Журналист: Какой фильм вы считаете любимым?
Ответ: Я люблю все свои фильмы. Но если у меня есть шанс остаться в памяти будущих поколений, то только в связи с картиной Кончаловского.
Журналист: Почему вы так думаете?
Ответ: Ему гарантировано место в Большой Советской Энциклопедии, его жизнь станет предметом исследований, а я — факт его биографии…
Через несколько лет я пойму, что образ, который я примерила на себя, логически подводит меня к исчезновению. Идеальная романтическая героиня не может стареть, полнеть, выходить замуж, разводиться, становиться Заслуженной деятельницей искусств, отправлять детей в детский сад и быть прикрепленной к клинике СТД. Одним словом, она не может амортизироваться со временем, а значит, должна умереть с удивленно поднятыми бровями и чуть приоткрытым ртом. К счастью, в последний момент я плюнула на трагическую концовку, предпочтя ей бесславные будни в Соединенных Штатах Америки, где быстро вылечилась от пошлого романтизма. Но то было позже, а теперь, оставшись один на один с Кончаловским, я стала свидетелем его терзаний и одиночества, единственным доверенным лицом, которому он открывался со своими противоречиями и слабостью. Случалось, я просыпалась ночью от того, что чувствовала его рядом бессонным, глядящим в потолок широко раскрытыми глазами. «Ты мой ангел, помни это, ты нужна мне, — повторял он как заклинание, — я очень плохой человек, не будь хуже меня!»

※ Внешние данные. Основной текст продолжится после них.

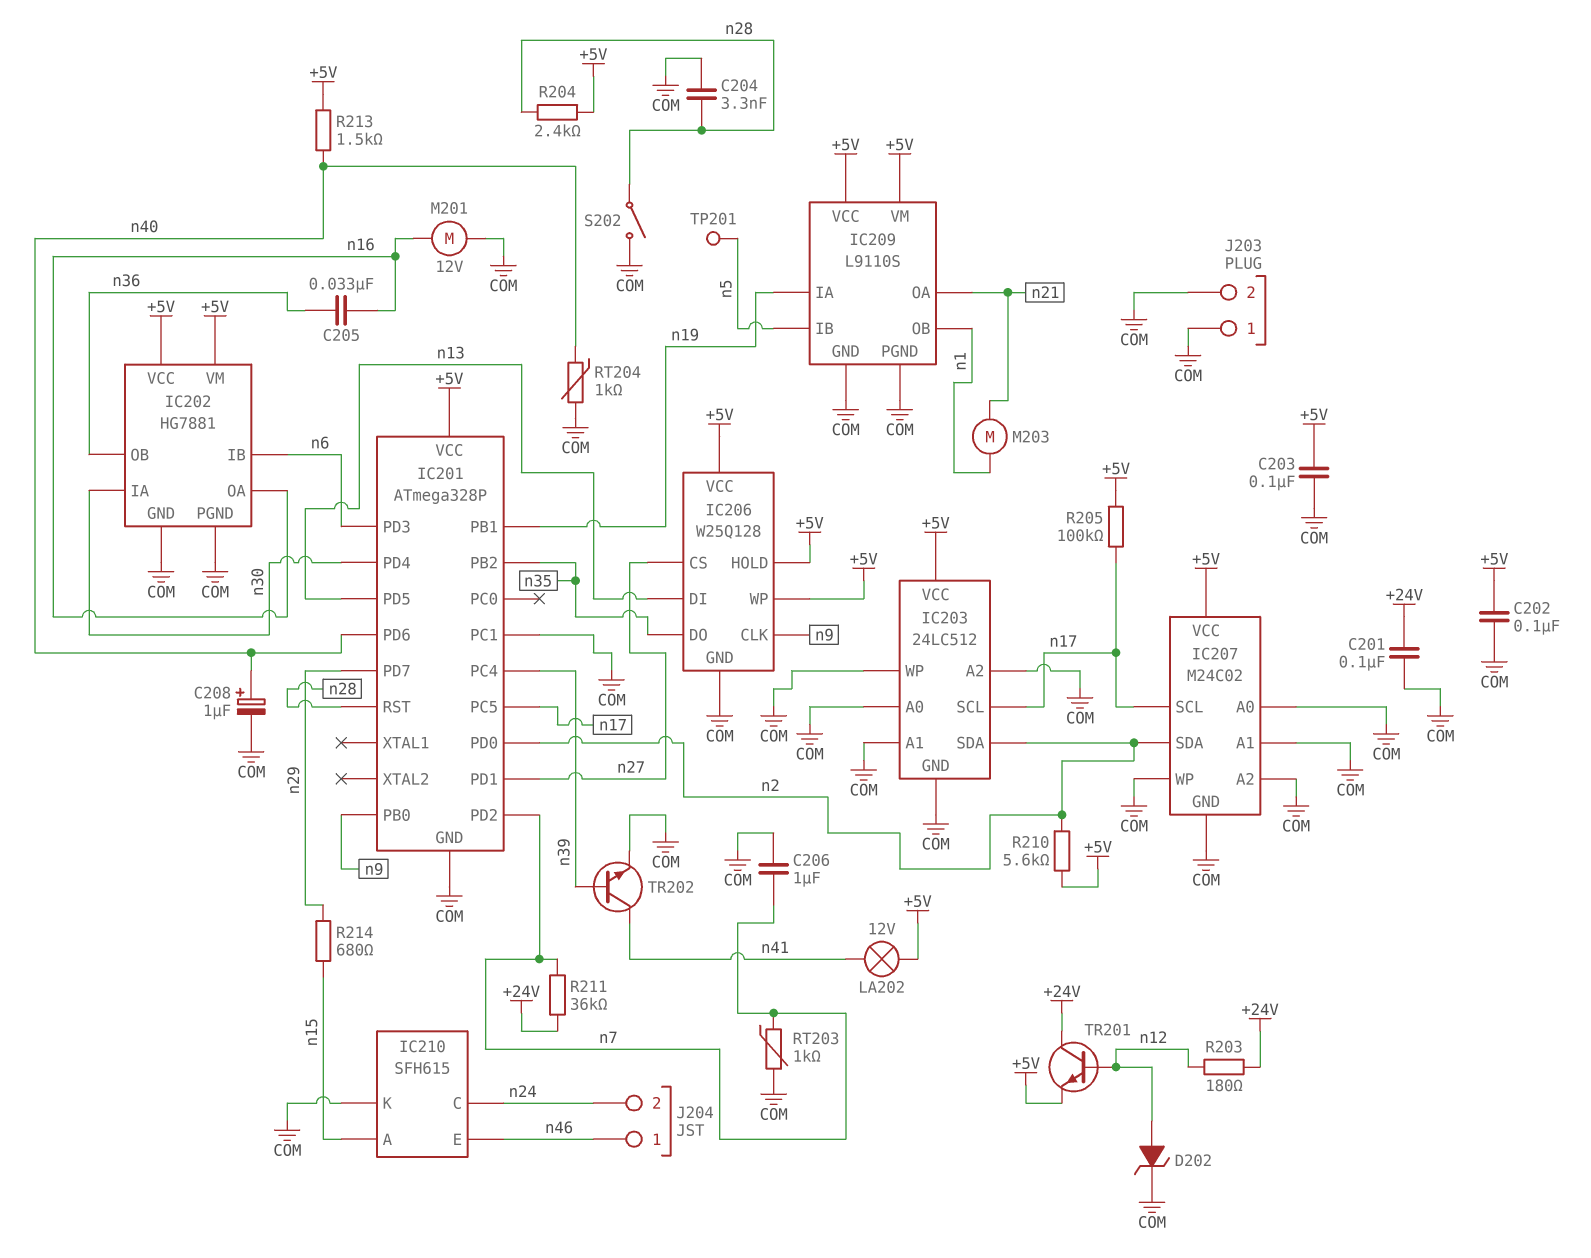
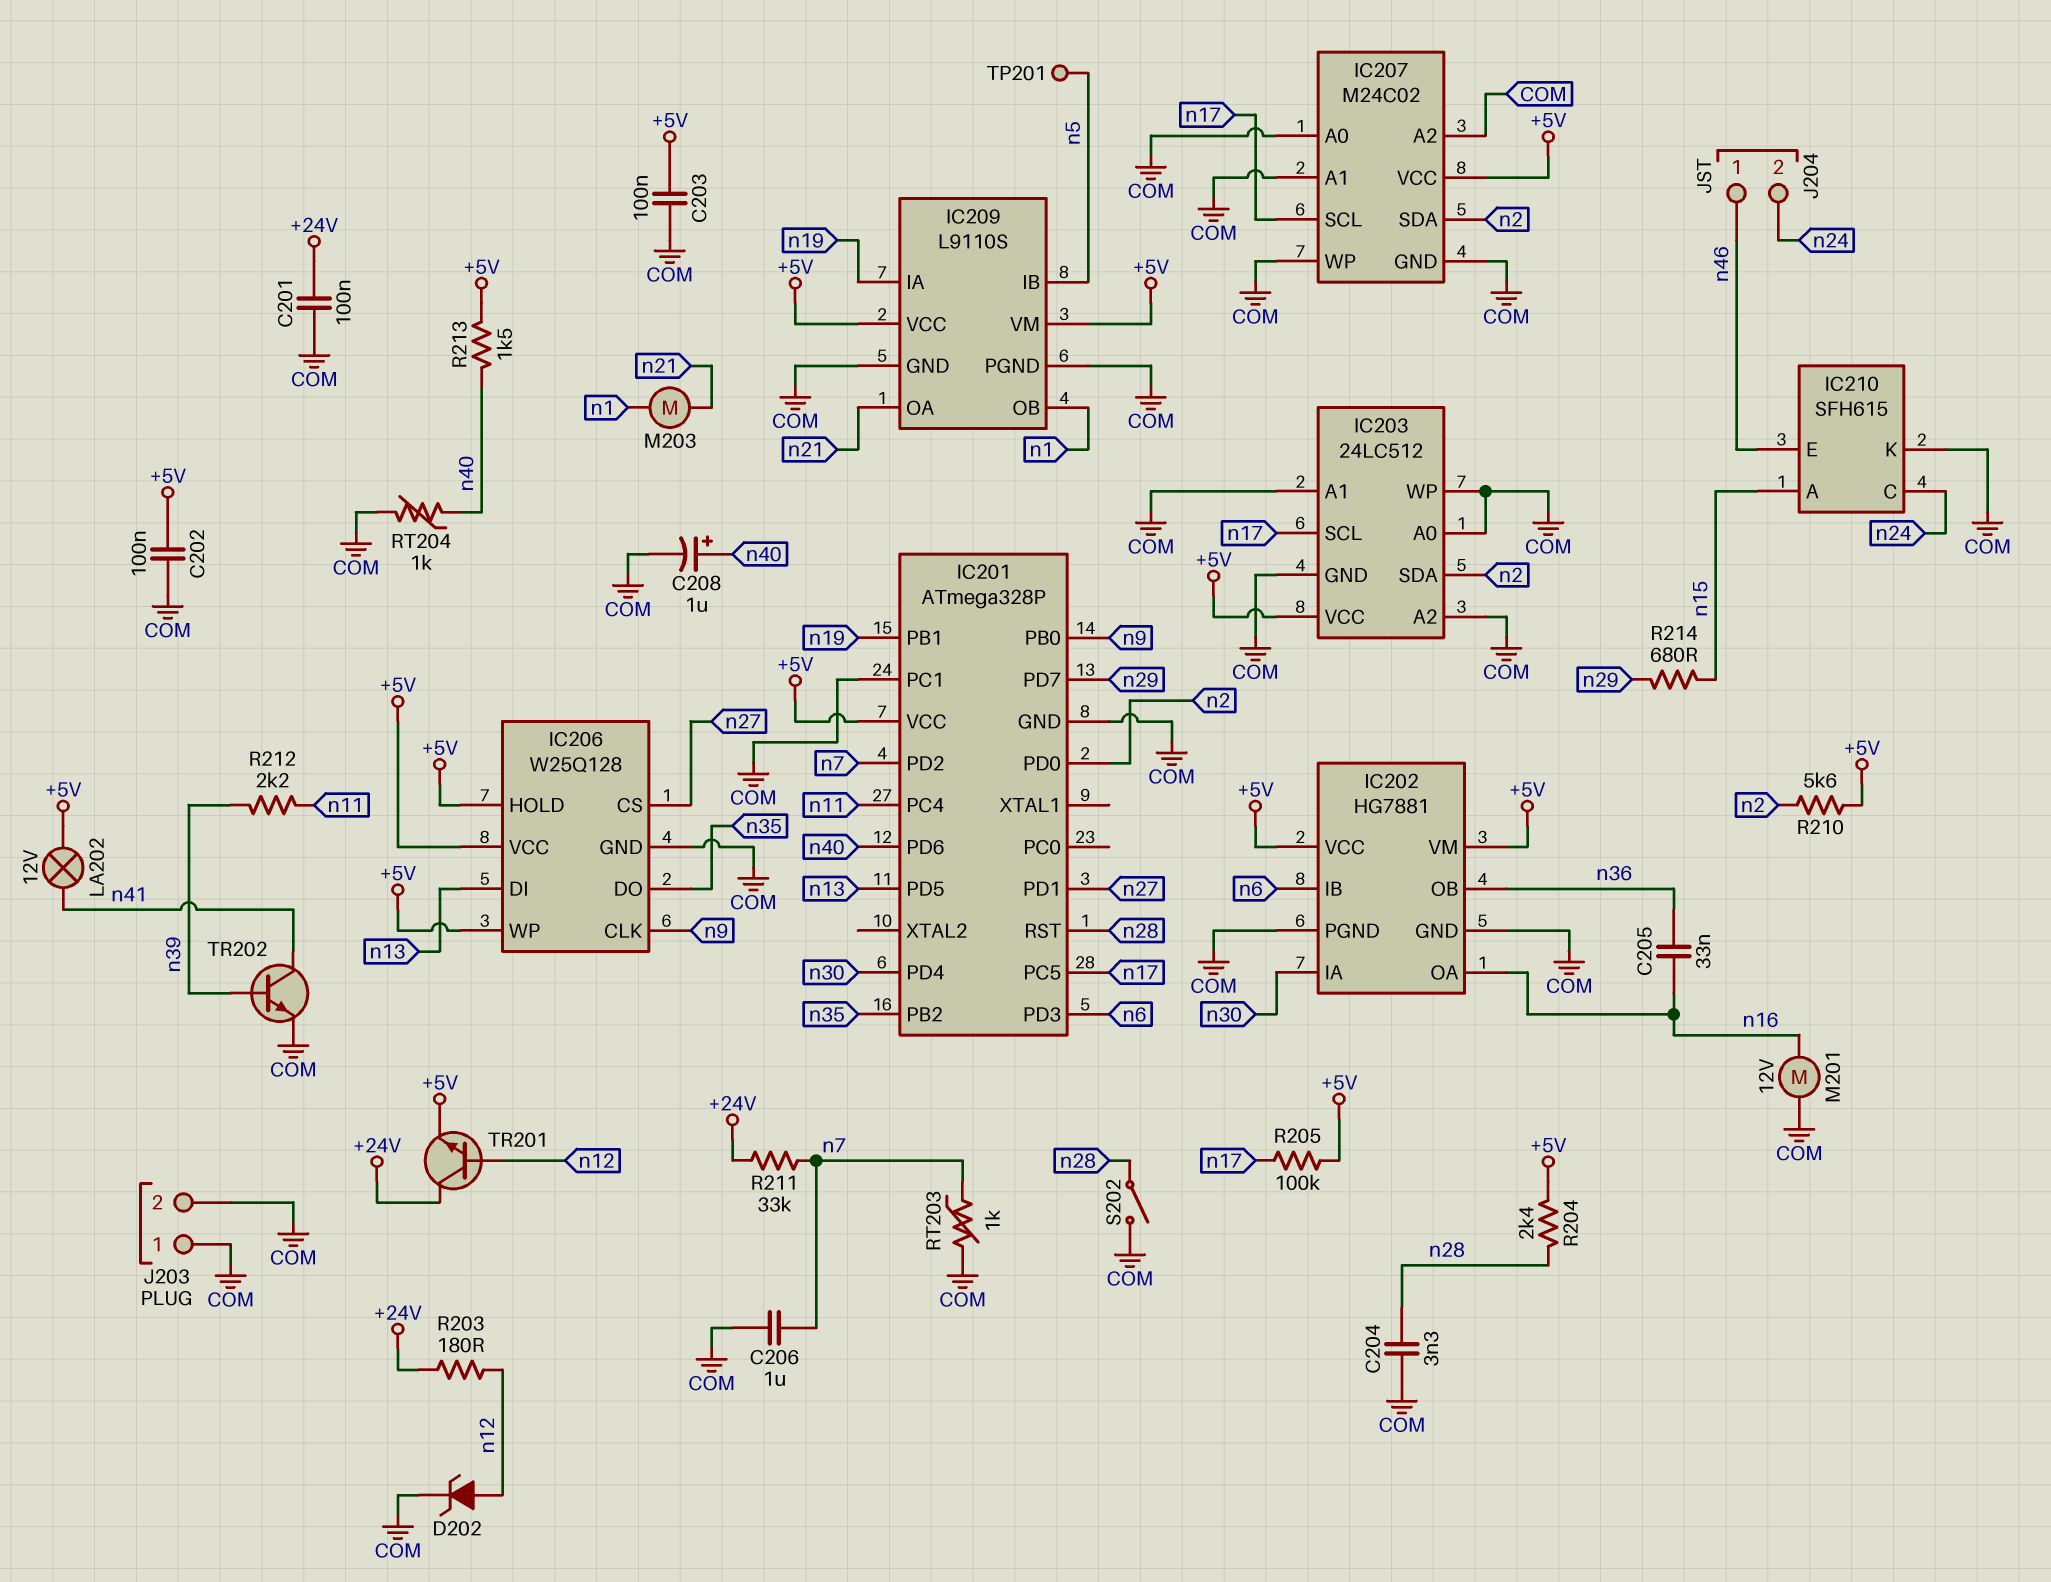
IC201 pin PC4: n39 -> n11
R211: 36k (+24V, n7) -> 33k (+24V, n7)
R212: none -> 2.2k (n11, n39)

Глядя на его скуластое, волевое лицо, я предполагала самое худшее: убил, ограбил, изнасиловал несовершеннолетнюю — теперь вот мучается, и мне хотелось пройти с ним весь путь до конца, как это сделала Сонечка Мармеладова. Но вскоре он навязчиво напоминал: «Я уеду, я не могу тебя взять с собой, я ничего не гарантирую…» И снова: «Я умер, я уже умер однажды, а ты?!» Не до конца понимая, почему этот красивый человек «уже умер», я хваталась за отведенную мне роль «ангела» (а значит, спасителя) и тайно лелеяла мечту, что смогу возродить его способность любить и веру во взаимность. Когда он трезво предупреждал: «Тебе нужна любовь, а я могу дать только ласку», — мое раненое самолюбие удовлетворялось тем, что мне, девятнадцатилетней, выпала миссия врачевать раны повидавшего «все» тридцатипятилетнего Кончаловского.
Переживая возрастной кризис и досадуя на опыт мимолетных связей, он рассуждал о физиологической близости, которая, по его словам, не менее бессмысленна и монотонна, чем «раскапывание бесконечной ямы». Доставалось порой и всему женскому роду в целом. Режиссер, так драматически повествующий в своих фильмах о любви, голосом разочарованного мальчика жаловался на толстых и грудастых, что годятся только как подушки (уткнуться и забыться), на иных, знаменитых, — что их волосы пахнут рыбой, нос — крючком, а зад — как у груши, что красотки мстительны, сварливы, хитры, азиатки слишком покорны, а европейки чересчур независимы. Однажды в пылу скептического красноречия он низверг с пьедестала женское тело как таковое в пользу «несомненно более совершенного» мужского: «Посмотри на греческие скульптуры, — как гармоничен мужской торс… А фаллос?»
Подобные речи укрепляли меня в желании предстать «гением чистой красоты», приблизиться к образу нимфетки, столь полюбившемуся Кончаловскому (хотя ею я уже не могла быть ни по возрасту, ни по факту.) Теряя килограммы веса и «сбивая грудь», я культивировала в себе бестелесную Музу, сублимируя в эстетических и духовных поисках свою женскую неудовлетворенность. Потому, возможно, в течение полутора лет я не осмеливалась перейти с ним на «ты»: мое «вы» в обращении к мужчине, с которым я спала в одной постели, гарантировало нерушимость любовной фантазии. «Что-то фрейдистское!» — скажет догадливый интеллектуал о нашей связи. И в этом тоже заключалась щемящая сердце истина. Кончаловский действительно относился ко мне, как будто я была его дочерью, его ребенком. Хотя у него был сын Егор от брака с Натальей Аринбасаровой и дочка Саша от брака с Вивиан, свои отцовские чувства, как будто впервые, он испытал во взаимоотношениях со мной, своей героиней. Или, как говорят в таких случаях — любовницей.